「気持ちいいなー」という感覚を体験すること

笑顔で子供をお風呂に入れながら「気持ちいいね」と話しかけてくる母親と、
黙ってお風呂に入れている母親とでは、子供の心の成長は違ってくる。

母親に「気持ちいいね」と話しかけられるから、子供は「気持ちいい」という
感覚を身につけていく。「おいしい」も同じである。

普段使っている言葉の意味を五感とともに教えるのが心の教育である。

食事のときに、まるで動物にエサを与えるように食べ物を出され、そのうえ
「早く食べなさい!」と怒鳴られる子供がいる。

この子に食事をおいしく食べる意欲をもたせることは難しい。
それに対して、食べながら「おいしい?」と母親に声をかけられる子供もいる。
そこで子供は「これはおいしい」と判断するようになる。

無償の愛情を与えることができない母親は、言葉のなかに含まれている五感を子供に教えていない。
子供は本来、そうしたかけ合いを通じて生きる楽しさを身体で覚えていく。

食べ物が熱いと、母親は「フーフーしながら食べようね、熱いからね」と教えてくれる。
そういう母親の保護があって、つまり、声をかけられながらお風呂に入り、やりとりをしながら
食事をすることによってはじめて、子供は幼児的願望が満たされて、生きることに前向きになれる。

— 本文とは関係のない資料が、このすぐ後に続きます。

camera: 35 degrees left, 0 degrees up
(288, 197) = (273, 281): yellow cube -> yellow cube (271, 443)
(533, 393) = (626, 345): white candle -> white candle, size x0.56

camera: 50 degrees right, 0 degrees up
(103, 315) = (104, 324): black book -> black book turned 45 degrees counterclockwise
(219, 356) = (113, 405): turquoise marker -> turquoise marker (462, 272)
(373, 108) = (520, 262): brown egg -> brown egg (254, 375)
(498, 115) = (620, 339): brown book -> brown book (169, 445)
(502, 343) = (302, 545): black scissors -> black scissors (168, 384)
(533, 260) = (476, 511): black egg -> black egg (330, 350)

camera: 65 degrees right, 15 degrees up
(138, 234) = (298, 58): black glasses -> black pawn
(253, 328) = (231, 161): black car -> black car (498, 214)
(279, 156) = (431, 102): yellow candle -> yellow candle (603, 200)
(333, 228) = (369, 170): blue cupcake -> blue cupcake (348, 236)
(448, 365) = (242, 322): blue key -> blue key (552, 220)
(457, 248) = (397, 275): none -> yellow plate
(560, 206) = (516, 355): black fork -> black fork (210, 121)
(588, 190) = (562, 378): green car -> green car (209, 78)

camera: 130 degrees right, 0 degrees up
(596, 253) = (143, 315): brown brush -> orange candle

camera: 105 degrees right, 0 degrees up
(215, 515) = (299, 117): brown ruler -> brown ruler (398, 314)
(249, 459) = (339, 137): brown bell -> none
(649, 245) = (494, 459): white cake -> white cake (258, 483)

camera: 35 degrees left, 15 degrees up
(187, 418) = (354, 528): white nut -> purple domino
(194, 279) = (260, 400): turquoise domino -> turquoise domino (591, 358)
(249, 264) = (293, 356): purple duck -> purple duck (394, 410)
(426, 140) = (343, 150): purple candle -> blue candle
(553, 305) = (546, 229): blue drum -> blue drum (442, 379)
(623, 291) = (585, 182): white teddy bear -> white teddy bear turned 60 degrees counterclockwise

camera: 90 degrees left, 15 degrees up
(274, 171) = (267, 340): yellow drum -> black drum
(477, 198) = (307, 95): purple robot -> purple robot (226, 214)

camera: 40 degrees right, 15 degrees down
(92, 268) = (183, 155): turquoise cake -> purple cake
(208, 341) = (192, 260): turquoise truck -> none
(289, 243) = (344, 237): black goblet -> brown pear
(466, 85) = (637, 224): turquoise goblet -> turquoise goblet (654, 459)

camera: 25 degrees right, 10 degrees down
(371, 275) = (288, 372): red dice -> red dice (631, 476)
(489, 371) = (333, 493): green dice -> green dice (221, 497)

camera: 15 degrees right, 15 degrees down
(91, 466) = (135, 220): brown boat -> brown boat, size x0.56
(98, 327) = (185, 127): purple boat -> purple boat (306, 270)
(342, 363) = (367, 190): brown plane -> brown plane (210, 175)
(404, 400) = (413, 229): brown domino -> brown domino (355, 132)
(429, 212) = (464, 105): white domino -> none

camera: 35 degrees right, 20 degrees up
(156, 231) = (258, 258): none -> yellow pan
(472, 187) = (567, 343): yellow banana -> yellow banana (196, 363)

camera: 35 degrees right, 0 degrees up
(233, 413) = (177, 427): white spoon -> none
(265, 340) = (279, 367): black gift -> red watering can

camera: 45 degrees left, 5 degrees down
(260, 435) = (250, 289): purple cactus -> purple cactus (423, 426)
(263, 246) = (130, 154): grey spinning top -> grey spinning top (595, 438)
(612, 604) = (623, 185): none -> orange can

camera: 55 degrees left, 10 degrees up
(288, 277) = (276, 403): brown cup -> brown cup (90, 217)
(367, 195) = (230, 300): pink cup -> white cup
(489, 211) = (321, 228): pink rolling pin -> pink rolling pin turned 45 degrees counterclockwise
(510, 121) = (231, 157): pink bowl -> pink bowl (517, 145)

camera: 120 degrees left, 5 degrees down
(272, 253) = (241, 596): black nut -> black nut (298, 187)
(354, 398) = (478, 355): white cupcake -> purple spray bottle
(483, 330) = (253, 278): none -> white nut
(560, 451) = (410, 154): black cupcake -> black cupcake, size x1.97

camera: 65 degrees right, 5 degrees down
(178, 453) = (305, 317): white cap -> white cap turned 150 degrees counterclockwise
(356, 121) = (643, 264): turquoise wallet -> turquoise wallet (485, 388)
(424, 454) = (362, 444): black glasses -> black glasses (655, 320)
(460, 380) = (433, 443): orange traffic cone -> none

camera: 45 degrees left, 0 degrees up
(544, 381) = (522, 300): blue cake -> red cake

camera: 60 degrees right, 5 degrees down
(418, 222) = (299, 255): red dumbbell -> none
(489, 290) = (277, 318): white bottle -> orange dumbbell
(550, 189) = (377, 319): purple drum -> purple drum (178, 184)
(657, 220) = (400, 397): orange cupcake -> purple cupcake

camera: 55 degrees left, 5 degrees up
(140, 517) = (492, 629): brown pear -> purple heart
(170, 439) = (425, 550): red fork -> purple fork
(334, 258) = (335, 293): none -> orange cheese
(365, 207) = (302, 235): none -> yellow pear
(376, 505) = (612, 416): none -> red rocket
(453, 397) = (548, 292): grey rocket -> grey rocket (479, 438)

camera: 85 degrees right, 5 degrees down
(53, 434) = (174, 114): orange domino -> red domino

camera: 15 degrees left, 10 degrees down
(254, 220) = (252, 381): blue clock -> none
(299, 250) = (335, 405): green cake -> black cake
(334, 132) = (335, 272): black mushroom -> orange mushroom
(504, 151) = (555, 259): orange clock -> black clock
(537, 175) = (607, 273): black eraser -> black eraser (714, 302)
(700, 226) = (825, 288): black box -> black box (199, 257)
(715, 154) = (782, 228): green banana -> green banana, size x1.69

心の教育とは、「気持ちいいなー」という感覚を体験することである。
さわやかな緑を見て、朝の風にあたって「気持ちいいなー」と感じること。

その爽快さを体感させてあげることが心の教育である。
そういう「気持ちいいなー」という体感の積み重ねによって、感動する心が育つ。

感動できる人間になっていく。爽快な心地よさの体験の積み重ねで心は育つ。
その体験がうつ病になるような人にはない。